Ever feel like you’ve turned your entire existence into a project? I’ve been there. The endless podcasts, the journals, the ‘shadow work’—it starts as a way to feel better, but eventually, it just feels like another job I’m failing at.

I stumbled across this podcast episode that hit me hard. It talks about how we can actually pressure our nervous systems into a state of ‘fixing’ that just keeps us stuck in protection mode. It’s a wild realization that the effort to heal can actually be the thing blocking it.

Then there’s this piece from The Awakening Begins. It describes that subtle shift where your identity stops being ‘me’ and starts being ‘the person who is healing.’ Once that happens, you start looking for things to fix just to keep the identity alive.

“My focus on what was broken was just creating more brokenness to fix. It’s a subtle, insidious form of self-sabotage that kept me from creating the future I actually wanted.”

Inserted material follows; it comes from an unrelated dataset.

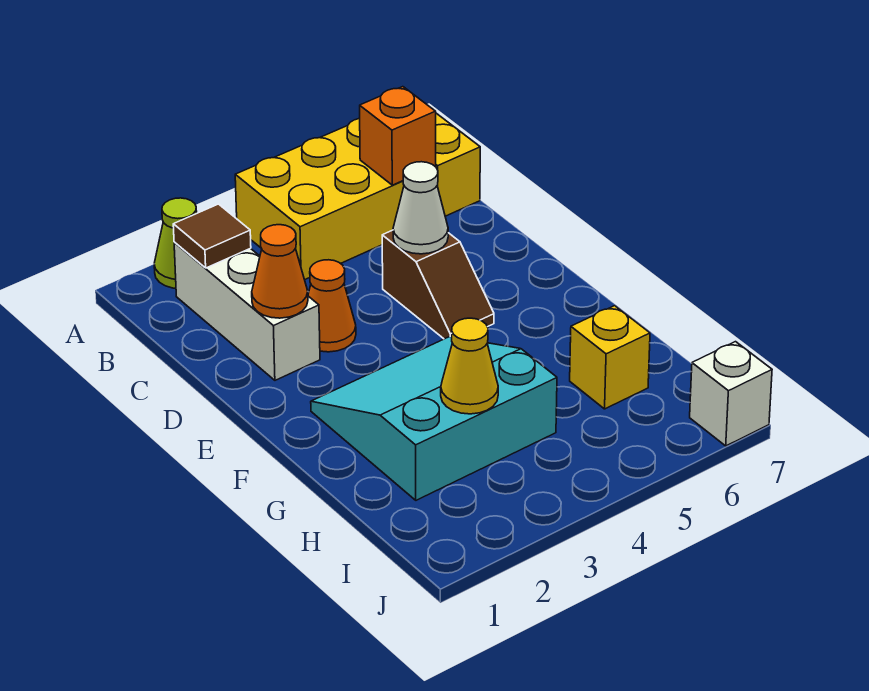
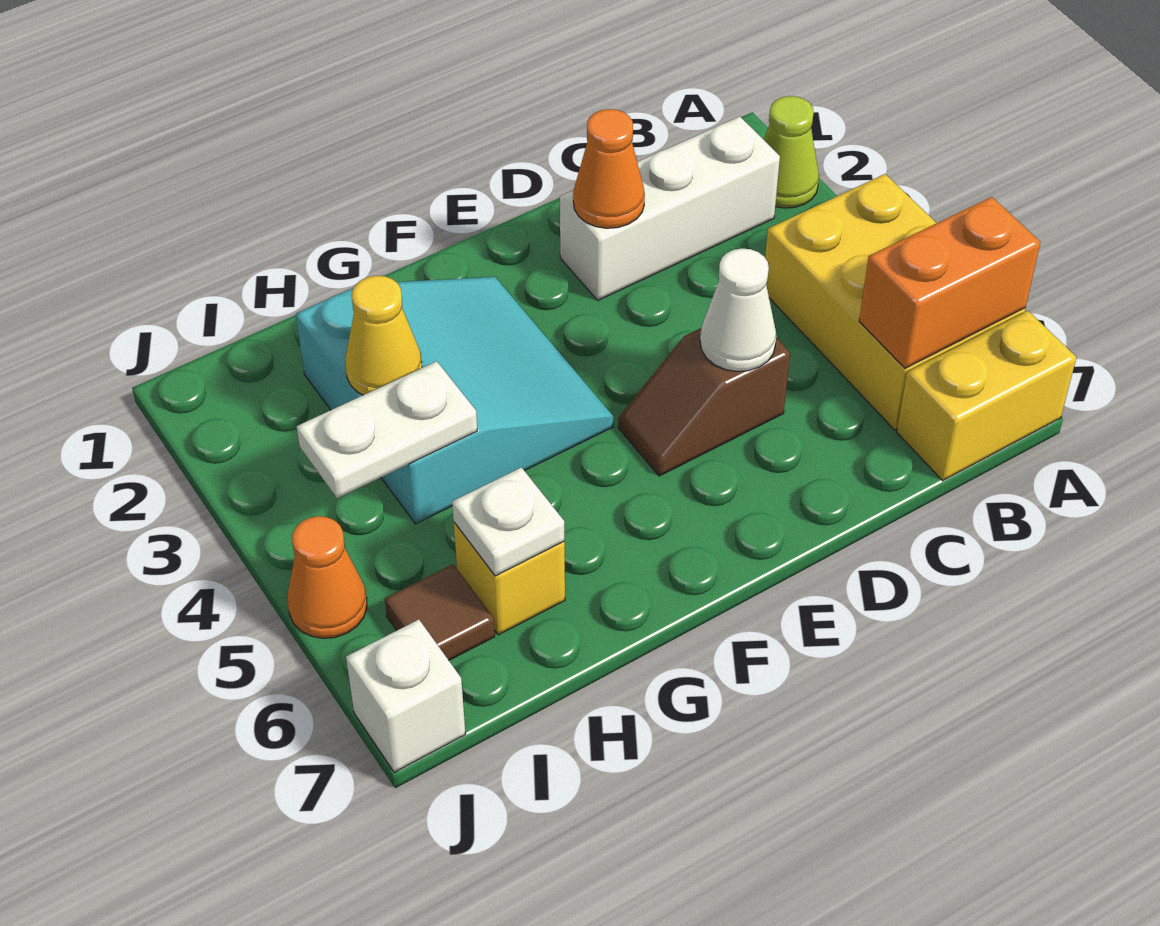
brown tile B2 level 2 -> brown tile I6 level 1
orange brick B6 level 2 -> orange brick A6:B6 level 2
orange cone D3 level 1 -> orange cone J5 level 1
none -> white plate H4:I4 level 2
none -> white plate H6 level 2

Are You Stuck in the Healing Trap?

I also found this video. It’s a quick look at the ‘perpetually healing’ trap—the idea that there’s always one more modality, one more retreat, or one more breakthrough just around the corner if you just work a little harder.

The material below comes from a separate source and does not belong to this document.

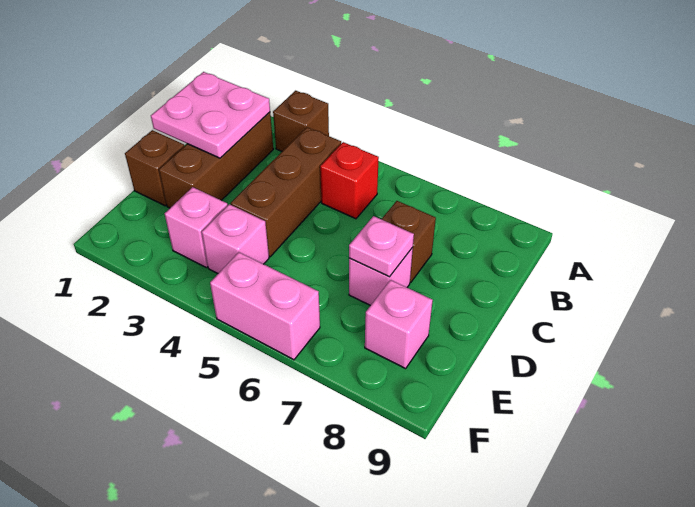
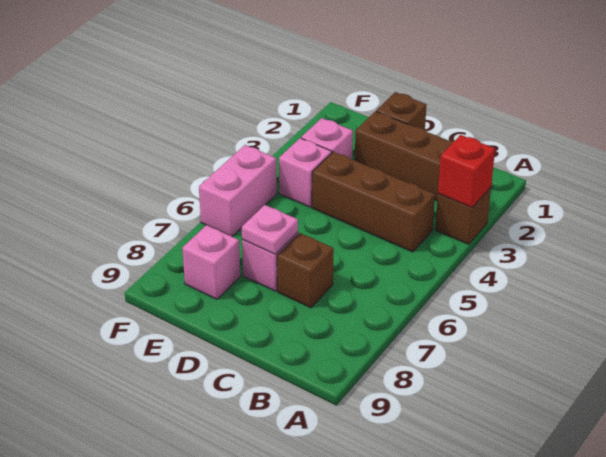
pink plate B1:C2 level 2 -> none
red brick B5 level 1 -> red brick A3 level 2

And this critique from Hermesloom really grounded it for me. It suggests that ‘healing’ is often just about the avoidance of pain, whereas true well-being is about imagining how things can get better altogether, not just ‘not broken.’

“For me, “healing” just refers to avoidance of pain, to acknowledging that something is sick and broken, but the only motivation is to stop this from being sick and broken, instead of thinking out of the box and imagining how that thing can get better altogether.”

A Critique of ‘Healing’

The truth is, the ‘healing journey’ can become a treadmill we never actually step off of. We treat our lives like a broken toaster that needs a part replaced, rather than a tapestry being woven in real-time. If you’re feeling the burn of the treadmill, you might find some peace in my thoughts on the violence of ‘healing’.

Stop trying to optimize your pain. Just let it be. The exit is usually through the mess, not around it.